Ubrelvy (ubrogepant) is an oral calcitonin gene-related peptide (CGRP) receptor antagonist FDA-approved for the acute treatment of migraine attacks with or without aura in adults. 1

Mechanism of Action

Ubrogepant works by:

  • Blocking CGRP receptors, which play a critical role in migraine pathophysiology
  • Inhibiting the binding of CGRP peptide to its receptor, thereby reducing migraine pain and associated symptoms
  • Providing a non-vasoconstrictive mechanism of action, unlike triptans 2

Clinical Efficacy

Ubrogepant has demonstrated significant efficacy in clinical trials:

  • Pain freedom at 2 hours: 19.2% (50 mg) and 21.2% (100 mg) compared to 11.8% with placebo 3
  • Freedom from most bothersome symptom at 2 hours: 38.6% (50 mg) and 37.7% (100 mg) compared to 27.8% with placebo 3
  • Pain relief at 2 hours: 60.7% (50 mg) and 61.4% (100 mg) compared to 49.1% with placebo 1

A recent study also found ubrogepant effective when taken during the prodrome phase of migraine, with 46% of patients avoiding moderate or severe headache within 24 hours compared to 29% with placebo. 4

Available Formulations

Ubrelvy is available as:

  • 50 mg oral tablets (white to off-white, capsule-shaped, debossed with "U50")
  • 100 mg oral tablets (white to off-white, capsule-shaped, debossed with "U100") 1

Dosing and Administration

  • Take as a single dose at the onset of migraine
  • May take with or without food
  • Most patients can take a second tablet 2 hours after the first if needed
  • Should not take a second dose within 24 hours if consuming grapefruit/grapefruit juice or taking certain medications (verapamil, cyclosporine, etc.)
  • Not recommended to take for more than 8 migraine headaches in 30 days 1

Place in Therapy

According to the 2025 American College of Physicians guidelines:

  • Ubrogepant is considered for moderate to severe acute episodic migraine in patients who don't tolerate or have inadequate response to combination therapy of a triptan with an NSAID or acetaminophen 2
  • It represents a newer treatment option with evidence supporting its efficacy compared to placebo, though comparative evidence with other treatments is limited 2

Safety Profile

Common adverse events (occurring in 0.4-4.1% of patients) include:

  • Nausea
  • Somnolence
  • Dry mouth 3

In real-world studies, ubrogepant has shown high levels of patient satisfaction:

  • 75.8% satisfied with relief at 2 hours
  • 85.1% satisfied with ability to think clearly
  • 83.8% satisfied with ability to return to normal function 5

Important Considerations

  • Contraindications: Do not use with strong CYP3A4 inhibitors (ketoconazole, clarithromycin, itraconazole) 1
  • Drug interactions: Dose adjustments needed with moderate CYP3A4 inhibitors (verapamil, cyclosporine, fluconazole, etc.) 1
  • Pregnancy: Unknown if harmful to unborn baby; pregnancy registry available 1
  • Cardiovascular advantage: Unlike triptans, ubrogepant's non-vasoconstrictive mechanism may be safer in patients with cardiovascular risk factors 2

Key Differences from Other Migraine Treatments

  • Compared to triptans: Non-vasoconstrictive mechanism; potentially safer in patients with cardiovascular disease
  • Compared to NSAIDs: Different mechanism of action; may be suitable for patients who cannot tolerate NSAIDs
  • Compared to opioids: Recommended over opioids, which should not be used for migraine treatment 2

Ubrogepant represents an important addition to the migraine treatment arsenal, particularly for patients who have not responded to or cannot tolerate traditional first-line therapies.
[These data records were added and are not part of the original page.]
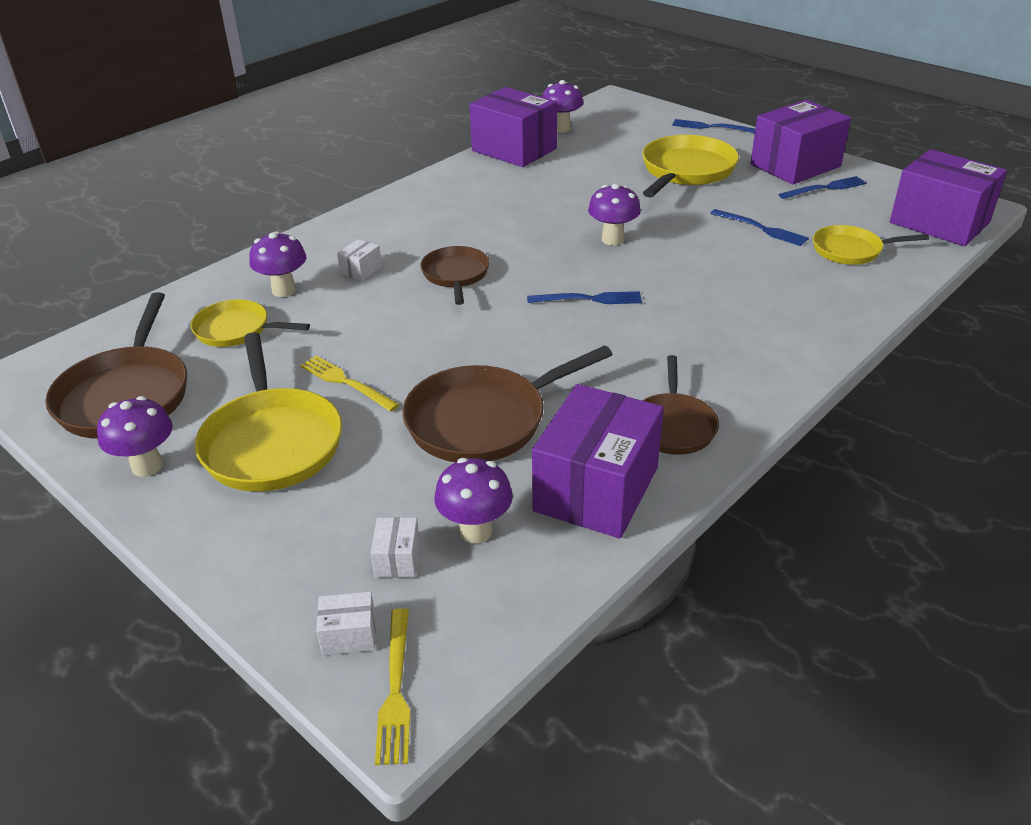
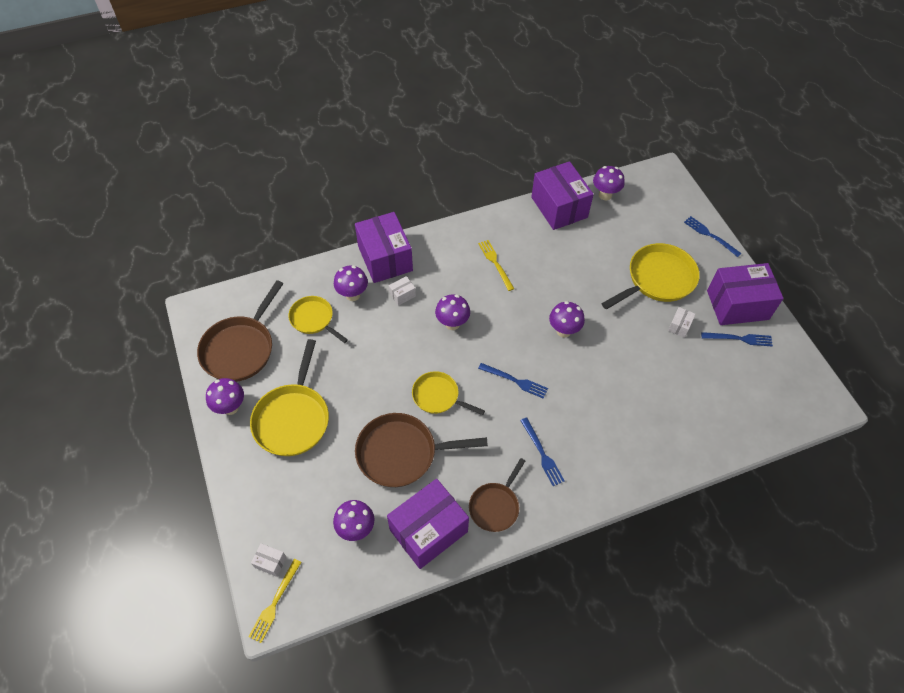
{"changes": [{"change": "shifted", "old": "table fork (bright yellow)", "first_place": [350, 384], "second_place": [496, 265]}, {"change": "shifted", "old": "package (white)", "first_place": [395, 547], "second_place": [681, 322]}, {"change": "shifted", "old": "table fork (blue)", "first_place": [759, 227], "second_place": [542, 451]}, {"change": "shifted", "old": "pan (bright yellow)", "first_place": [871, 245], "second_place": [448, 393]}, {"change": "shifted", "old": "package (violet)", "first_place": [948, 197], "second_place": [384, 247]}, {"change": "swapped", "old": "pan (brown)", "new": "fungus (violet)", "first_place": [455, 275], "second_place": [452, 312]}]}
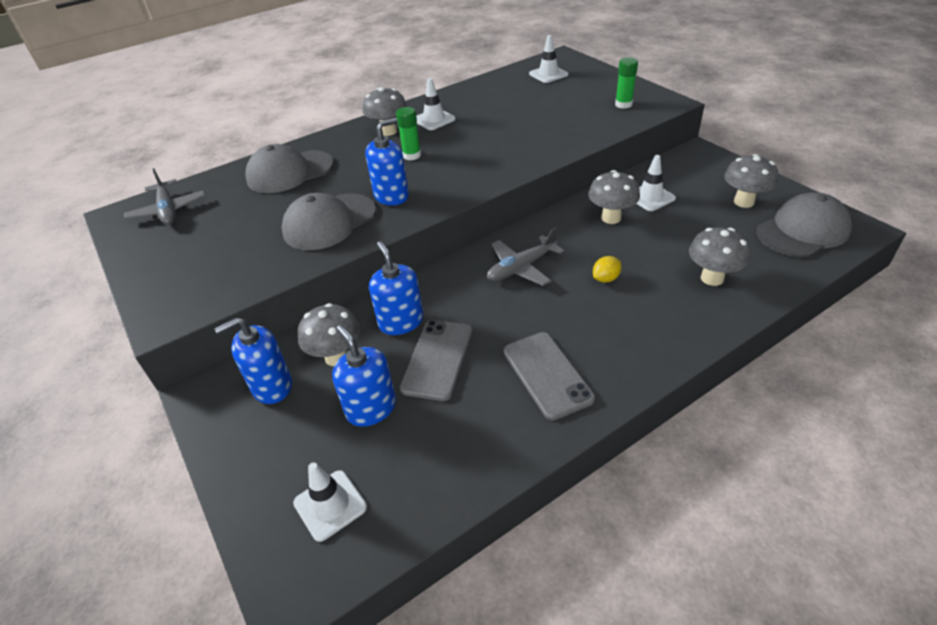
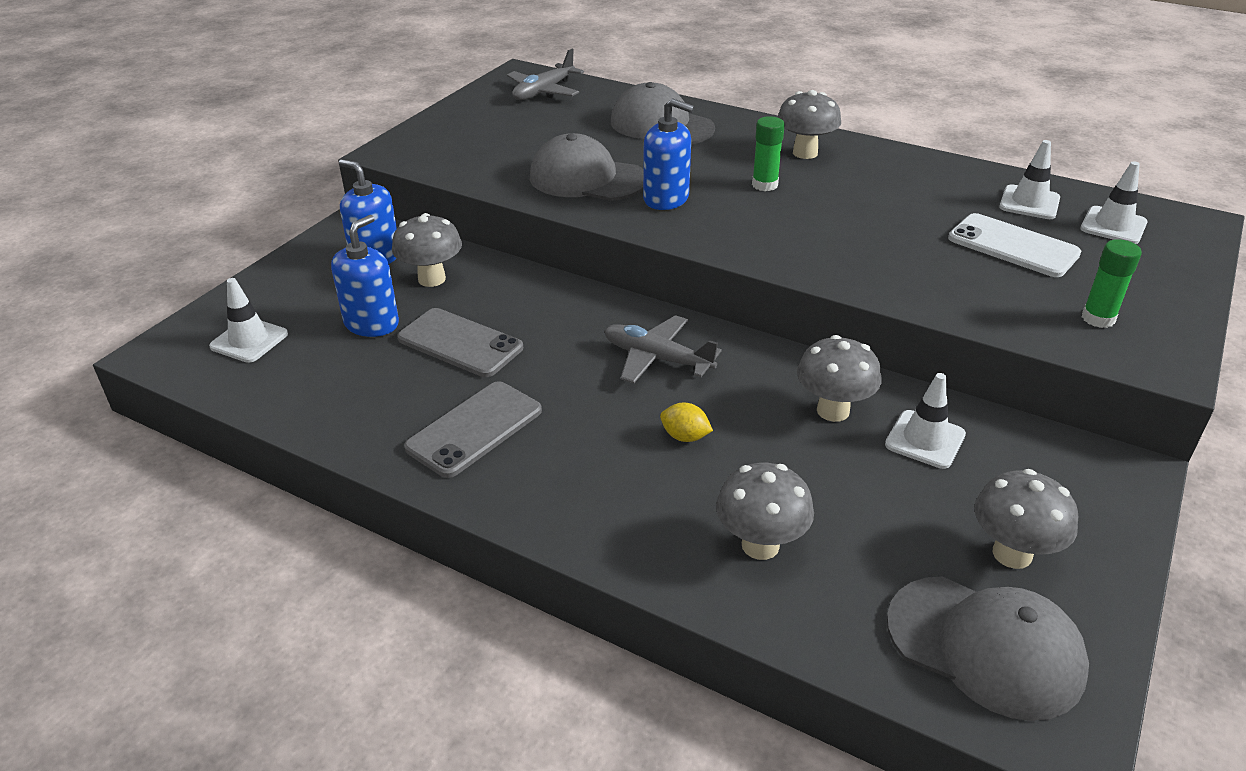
{"changes": [{"change": "gone", "old": "pump bottle (blue)", "first_place": [396, 288]}, {"change": "new", "new": "mobile phone (white)", "second_place": [1014, 245]}, {"change": "shifted", "old": "safety cone (white)", "first_place": [436, 104], "second_place": [1029, 179]}, {"change": "rotated", "old": "mobile phone (ash-grey)", "first_place": [436, 360], "second_place": [460, 342], "degrees": 45}]}
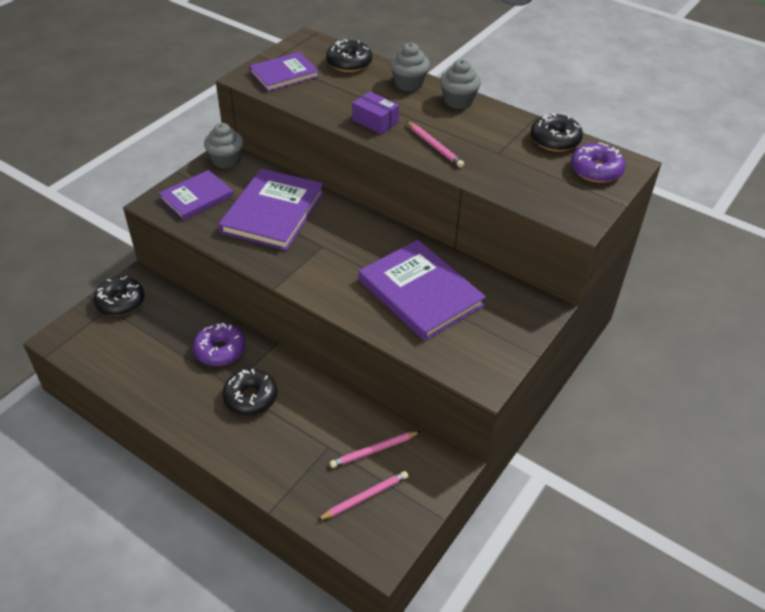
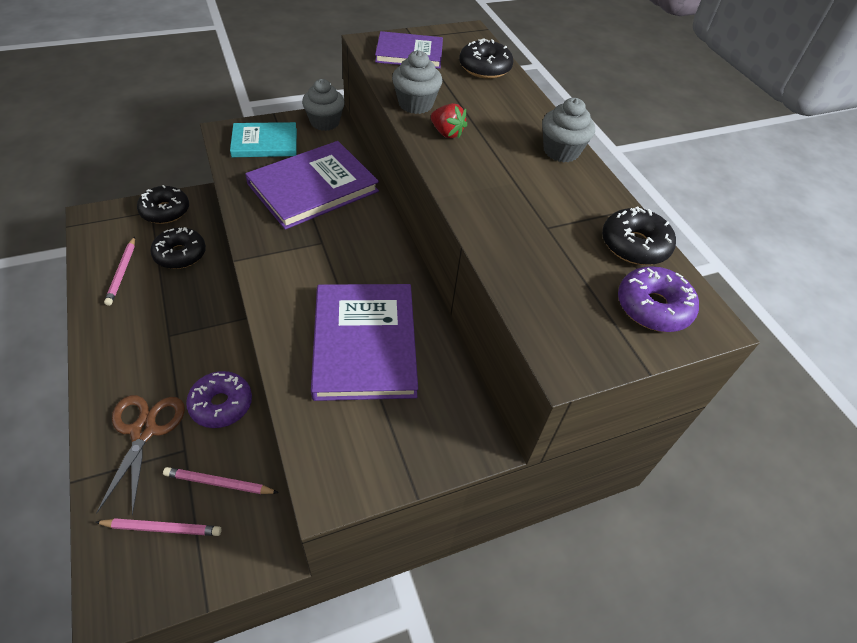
{"changes": [{"change": "new", "new": "pair of scissors (brown)", "second_place": [140, 455]}, {"change": "shifted", "old": "donut (violet)", "first_place": [219, 344], "second_place": [219, 399]}, {"change": "shifted", "old": "donut (black)", "first_place": [249, 392], "second_place": [178, 248]}, {"change": "shifted", "old": "cupcake (ash-grey)", "first_place": [410, 67], "second_place": [417, 82]}, {"change": "shifted", "old": "wooden pencil (rose-pink)", "first_place": [435, 144], "second_place": [119, 271]}, {"change": "swapped", "old": "package (violet)", "new": "berry (crimson)", "first_place": [375, 112], "second_place": [449, 121]}, {"change": "repainted", "old": "hardback (violet)", "new": "hardback (teal)", "first_place": [196, 195], "second_place": [263, 139]}]}
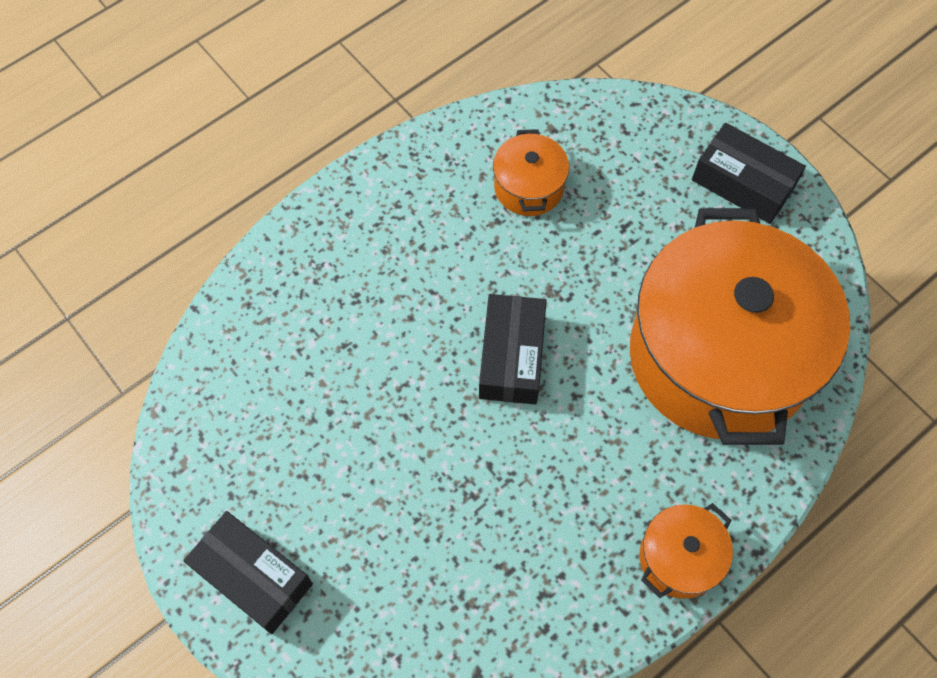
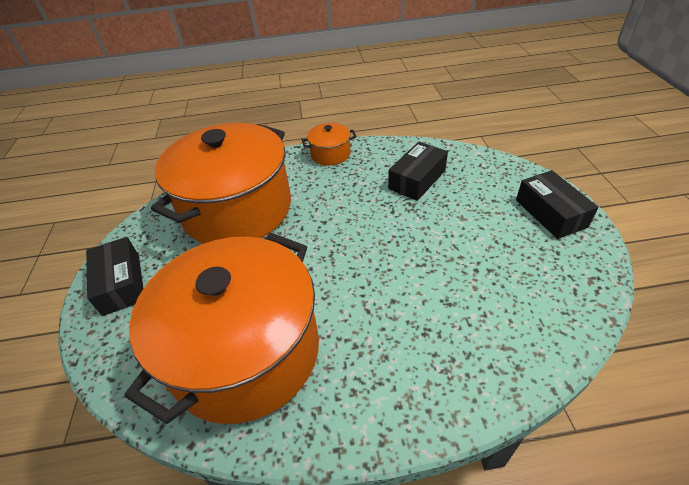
{"changes": [{"change": "shifted", "old": "package (black)", "first_place": [513, 349], "second_place": [418, 171]}, {"change": "scaled", "old": "pot (orange-coloured)", "first_place": [531, 172], "second_place": [221, 328], "factor": 2.43}]}
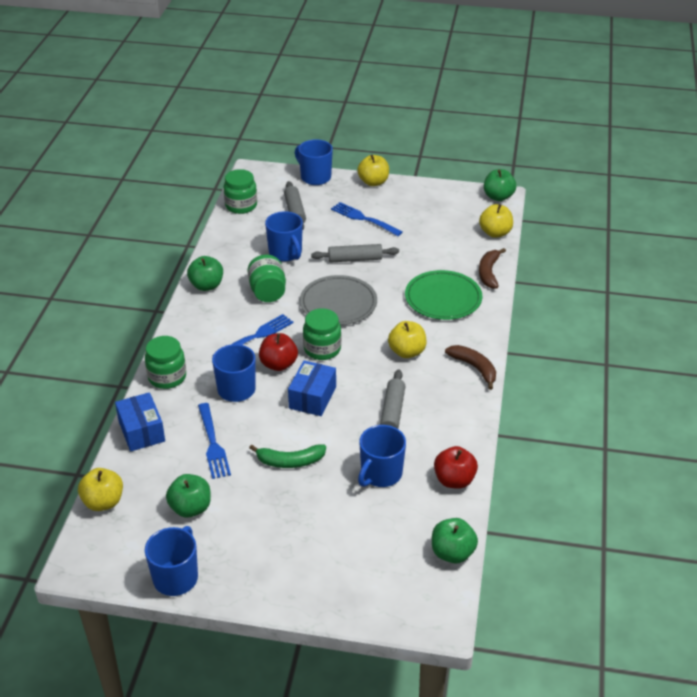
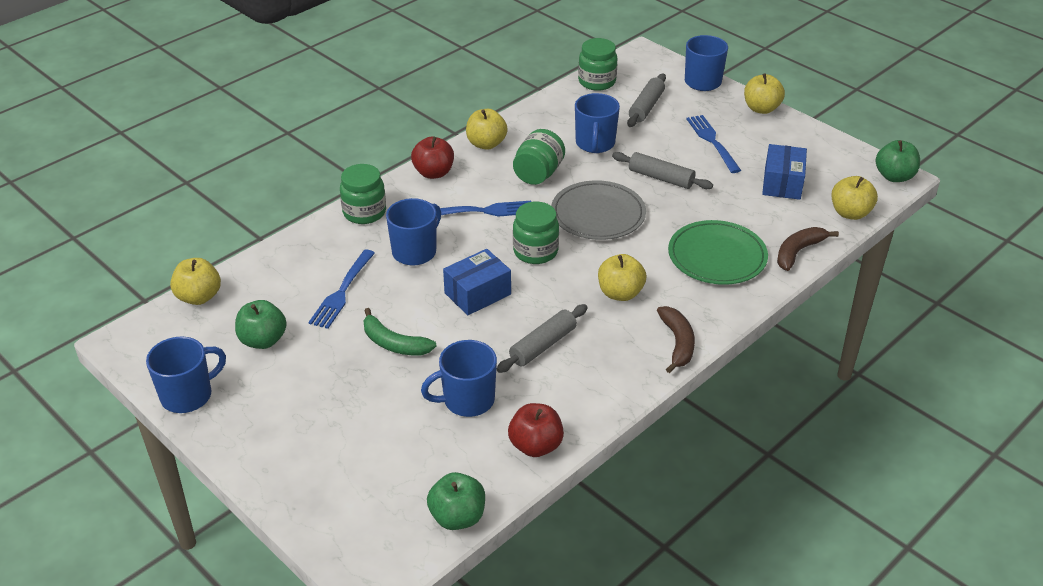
{"changes": [{"change": "shifted", "old": "package (blue)", "first_place": [140, 422], "second_place": [784, 172]}, {"change": "shifted", "old": "toy apple (crimson)", "first_place": [278, 352], "second_place": [432, 158]}, {"change": "repainted", "old": "toy apple (leaf-green)", "new": "toy apple (bright yellow)", "first_place": [205, 273], "second_place": [487, 129]}]}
Professional Medical Disclaimer

This information is intended for healthcare professionals. Any medical decision-making should rely on clinical judgment and independently verified information. The content provided herein does not replace professional discretion and should be considered supplementary to established clinical guidelines. Healthcare providers should verify all information against primary literature and current practice standards before application in patient care. Dr.Oracle assumes no liability for clinical decisions based on this content.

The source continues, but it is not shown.